Szenario 1 (Positiv/Freispruch): Entwickler bleibt straflos
Wird Storm im Wiederholungsverfahren freigesprochen — oder gelingt es seiner Verteidigung, das Verfahren doch noch einzustellen — wäre das ein starkes Signal für die DeFi-Entwicklergemeinschaft: Autonomer Code, einmal deployt, begründet keine dauerhafte strafrechtliche Verantwortlichkeit seines Urhebers.
Dieses Szenario würde Datenschutz-Protokolle und Open-Source-Beitragende in den USA erheblich entlasten. Es würde aber nicht automatisch bedeuten, dass OFAC-Sanktionen gegen Protokolle wie Tornado Cash aufgehoben werden — die zivilrechtliche Sanktionsdimension ist vom Strafverfahren getrennt.

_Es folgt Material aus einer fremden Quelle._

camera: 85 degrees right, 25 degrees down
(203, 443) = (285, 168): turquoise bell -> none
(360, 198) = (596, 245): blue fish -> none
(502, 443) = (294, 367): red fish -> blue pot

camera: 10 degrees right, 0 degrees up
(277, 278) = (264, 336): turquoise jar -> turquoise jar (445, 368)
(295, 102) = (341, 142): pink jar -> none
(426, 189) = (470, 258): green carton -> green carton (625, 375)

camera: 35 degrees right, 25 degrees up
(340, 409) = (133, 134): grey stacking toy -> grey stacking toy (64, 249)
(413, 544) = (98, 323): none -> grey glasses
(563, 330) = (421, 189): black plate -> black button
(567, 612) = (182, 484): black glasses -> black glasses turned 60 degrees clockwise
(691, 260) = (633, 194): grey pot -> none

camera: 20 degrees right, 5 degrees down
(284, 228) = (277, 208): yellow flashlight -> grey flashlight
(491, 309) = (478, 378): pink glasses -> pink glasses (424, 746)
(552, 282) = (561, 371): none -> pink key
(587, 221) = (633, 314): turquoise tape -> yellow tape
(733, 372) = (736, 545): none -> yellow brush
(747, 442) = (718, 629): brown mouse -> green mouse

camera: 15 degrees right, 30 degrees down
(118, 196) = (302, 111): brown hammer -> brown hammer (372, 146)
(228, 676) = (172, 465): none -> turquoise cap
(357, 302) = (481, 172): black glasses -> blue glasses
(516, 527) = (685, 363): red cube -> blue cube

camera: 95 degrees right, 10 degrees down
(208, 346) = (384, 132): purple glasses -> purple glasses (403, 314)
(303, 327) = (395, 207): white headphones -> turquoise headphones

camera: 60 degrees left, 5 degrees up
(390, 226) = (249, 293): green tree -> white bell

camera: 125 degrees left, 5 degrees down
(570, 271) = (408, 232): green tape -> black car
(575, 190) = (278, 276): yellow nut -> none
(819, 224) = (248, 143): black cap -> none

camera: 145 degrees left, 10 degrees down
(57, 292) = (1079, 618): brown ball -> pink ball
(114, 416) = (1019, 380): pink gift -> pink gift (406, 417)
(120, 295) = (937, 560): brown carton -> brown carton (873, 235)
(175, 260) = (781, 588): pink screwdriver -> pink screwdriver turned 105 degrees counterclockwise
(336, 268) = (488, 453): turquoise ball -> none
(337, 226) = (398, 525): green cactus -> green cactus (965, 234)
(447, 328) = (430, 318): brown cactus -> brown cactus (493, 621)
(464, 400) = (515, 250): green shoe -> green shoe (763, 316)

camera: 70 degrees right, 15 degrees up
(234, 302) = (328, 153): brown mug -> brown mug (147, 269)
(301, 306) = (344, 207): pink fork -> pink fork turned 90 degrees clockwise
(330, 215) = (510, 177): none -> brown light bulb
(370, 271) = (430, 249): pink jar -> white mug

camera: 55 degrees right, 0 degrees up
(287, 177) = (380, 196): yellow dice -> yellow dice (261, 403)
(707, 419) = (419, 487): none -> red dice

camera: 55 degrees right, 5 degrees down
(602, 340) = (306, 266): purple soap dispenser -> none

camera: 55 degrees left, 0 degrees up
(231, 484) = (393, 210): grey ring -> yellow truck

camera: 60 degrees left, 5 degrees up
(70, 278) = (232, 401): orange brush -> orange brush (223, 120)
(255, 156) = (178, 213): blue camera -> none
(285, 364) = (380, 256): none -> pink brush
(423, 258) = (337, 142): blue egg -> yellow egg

Szenario 2 (Negativ/Verurteilung): Präzedenzfall mit Abschreckungswirkung
Eine Verurteilung Storms in den verbliebenen Anklagepunkten — Geldwäsche-Verschwörung und Sanktionsverstöße, mit einer Strafandrohung von bis zu 40 Jahren — würde de facto bedeuten: Wer ein Protokoll entwickelt, das nachweislich für illegale Transaktionen genutzt wird, und dabei operative Kontrolle über Zugangsmechanismen hatte, riskiert strafrechtliche Verfolgung.
Für DeFi-Entwickler weltweit wäre das ein erhebliches Abschreckungssignal. Protokolle mit Datenschutz-Funktion würden möglicherweise verstärkt in Jurisdiktionen außerhalb der USA entwickelt oder schlicht nicht mehr gebaut — ein klassischer Regulatory-Chilling-Effekt, vor dem Krypto-Anwälte von Kanzleien wie Hodder Law und Mayer Brown seit Prozessbeginn warnen.
Was bedeutet das für deutsche Anleger und Entwickler?
- Nutzung von Datenschutz-Protokollen: Deutsche Nutzer, die Privacy-Protokolle wie Tornado Cash oder vergleichbare Mixer genutzt haben oder nutzen, sollten wissen: Auch in Deutschland besteht das Risiko einer Strafbarkeit nach § 261 StGB (Geldwäsche), wenn Gelder aus Vortaten über Mixer geschleust werden. Das US-Urteil hat keine direkte Bindungswirkung in Deutschland, setzt aber internationale Maßstäbe, an denen sich auch die BaFin und deutsche Staatsanwaltschaften orientieren.
- Steuerliche Behandlung gemischter Coins: Aus steuerlicher Sicht gilt in Deutschland: Wer Bitcoin oder Ether über einen Mixer führt und dabei neue Adressen erhält, unterbricht möglicherweise die Nachverfolgbarkeit — nicht aber die steuerliche Dokumentationspflicht. Das Finanzamt erwartet lückenlose Aufzeichnungen aller Transaktionen. Fehlende Nachweise können als Steuerhinterziehungsindiz gewertet werden, unabhängig davon, ob der Einsatz eines Mixers selbst legal war.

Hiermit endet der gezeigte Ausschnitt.